Cutifani seeks to achieve the $1.3 billion annual cash flow “uplift” by 2016 through $300 million savings from capital allocations on early stage projects, about $500 million from commercial business and $500 million from organizational restructuring.
“There are projects that will be pushed back,” Cutifani said on the call. “The $300 million is not fluffy stuff. It’s been kicked back because they won’t deliver the sort of returns I expect to see in the business. And that reduction will be an ongoing reduction because we’ve changed the way we look at and think about projects.”
Anglo has reduced the number of business units to six from 10, it said in a separate statement. “It’s about getting our structure down to something that’s much more manageable, effective, and cut out the bureaucracy,” Cutifani said.

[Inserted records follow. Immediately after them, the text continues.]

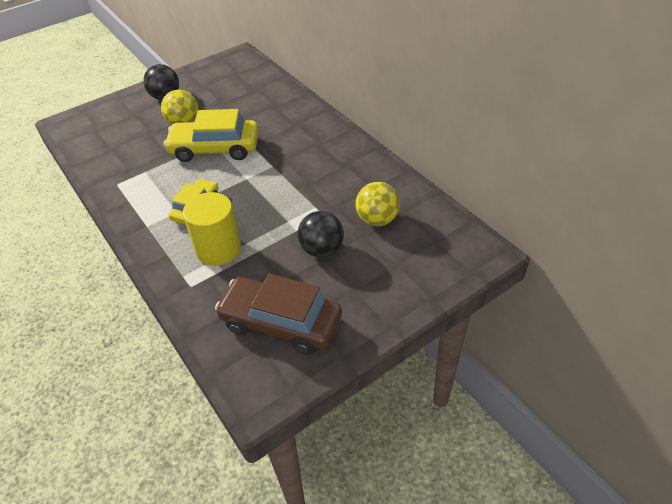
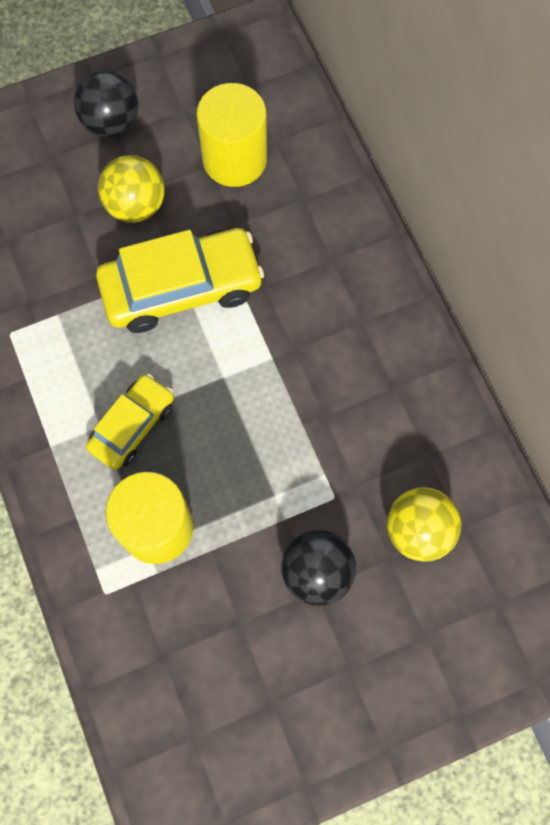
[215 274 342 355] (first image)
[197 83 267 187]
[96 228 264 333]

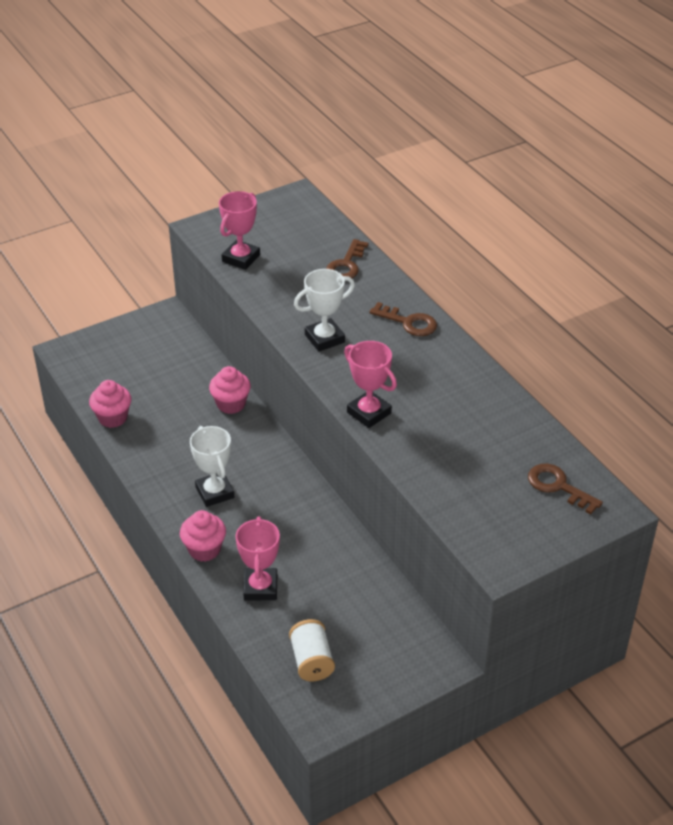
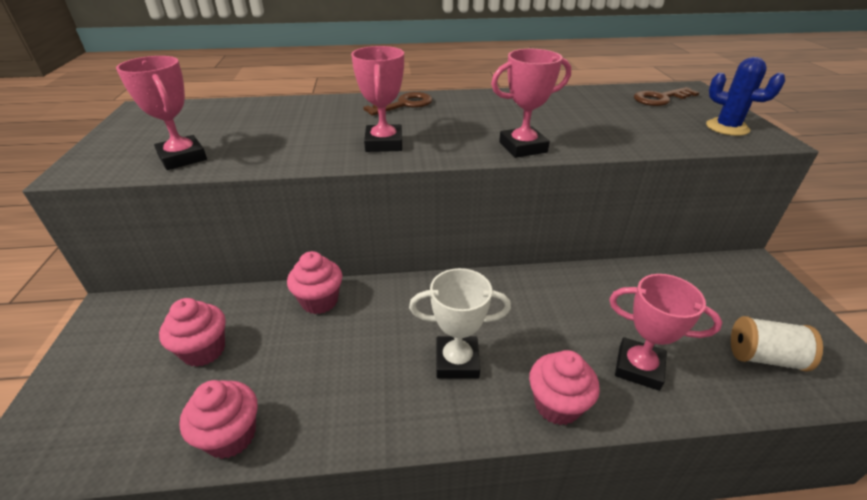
[326 239 369 278] (first image)
[159 298 226 367]
[706 57 785 136]
[351 46 404 152]

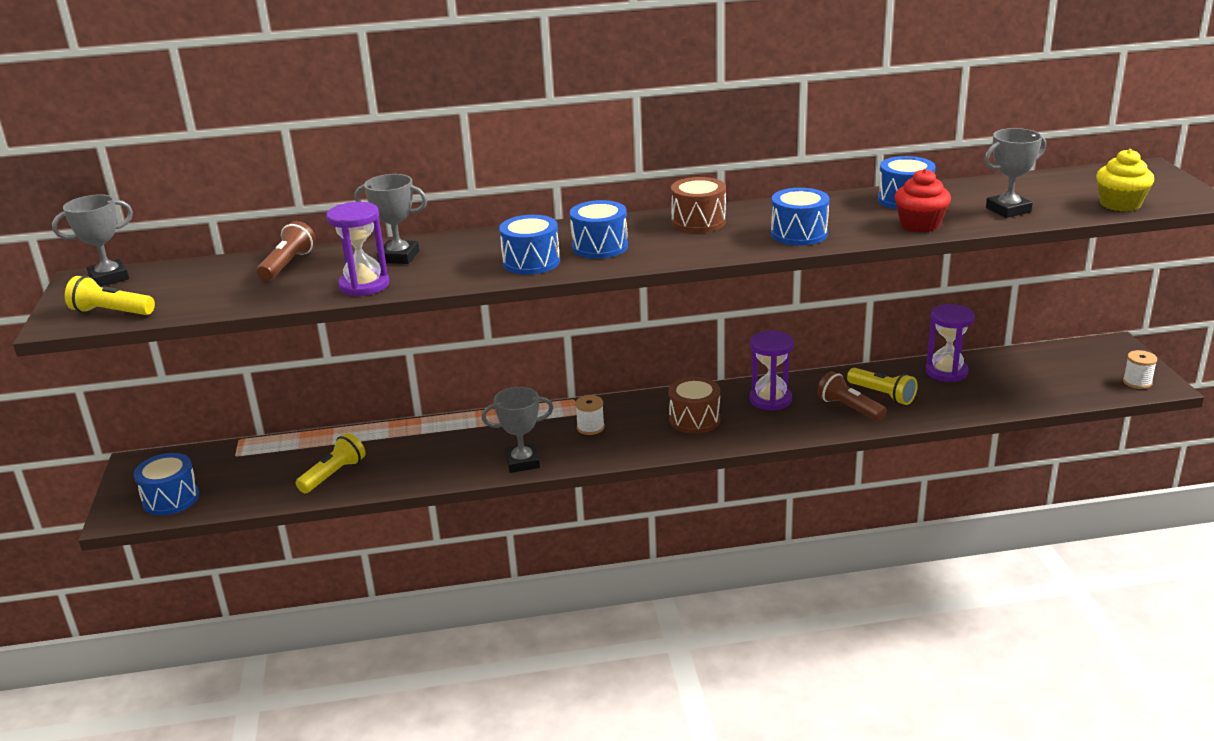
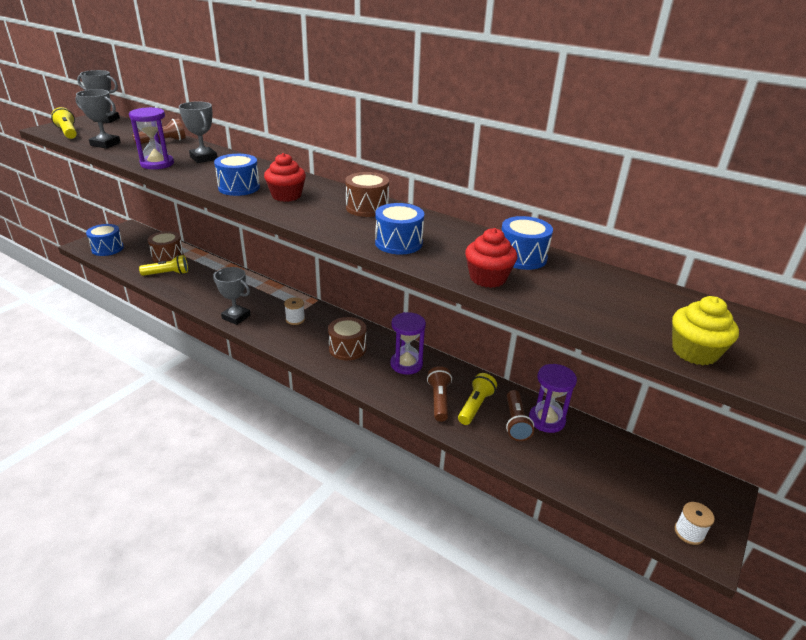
[148 231 184 263]
[506 390 534 441]
[75 89 121 149]
[264 153 306 202]
[458 373 497 425]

Anglo has started a process to sell less than a 50 percent stake in its Minas-Rio iron ore project in Brazil, according to the CEO. “We are open, we are in conversation,” he said. “The next 12 months will demonstrate that we de-risk the project.”
The metals producer hired Goldman Sachs Group Inc., Morgan Stanley and UBS AG to sell as much as 49.9 percent of the project, two people with direct knowledge of the matter said last month.
The plan to sell a stake in Minas-Rio follows the company’s writedown in the value of the $8.8 billion mine, processing plant, pipeline and port terminal by $4 billion. First shipments are scheduled to start late in 2014 after years of delays and budget increases.
Even with the review, Anglo will still be a diversified mining company a year from now, Cutifani said.
“We like the commodity spread that we have and see potential to make good returns across the business,” he said on the conference call. “At the asset level, that’s where the issues are.”
Anglo’s platinum operations, chiefly in South Africa, are an undervalued business, Cutifani said in an interview with Bloomberg Television. Anglo, which has 45 percent of its business in the country, including Anglo American Platinum Ltd., the biggest producer, needs to “reframe” its relationship with South Africa after operating there for 80 years, Cutifani said in the interview.
“The thing for us going forward is how do we make sure we both do the right thing by our stakeholders, and certainly that will be the central point of what I’ve got to do over the next 12 months in working with the government -- making sure we’ve got the balance right.”
Amplats, as the Johannesburg-based platinum producer is known, plans to cut 6,000 jobs, idle three shafts and reduce annual output by 350,000 ounces.
About 5,600 South African workers at unit Anglo American Platinum Ltd. (AMS), the world’s biggest producer of the metal, this month went on strike demanding that suspended union officials be reinstated.
Anglo’s current operating model isn’t effective and needs to change to a more industrial approach, he said during the interview. The company will have to increase the rate at which it meets budget targets to 80 percent, from just 11 percent now, he said earlier. “That’s the minimum we should be expecting,” he told reporters. “To go from 11 percent to 80 percent or better than 75 percent success rate means we have to run the operations differently to what we’ve been doing.”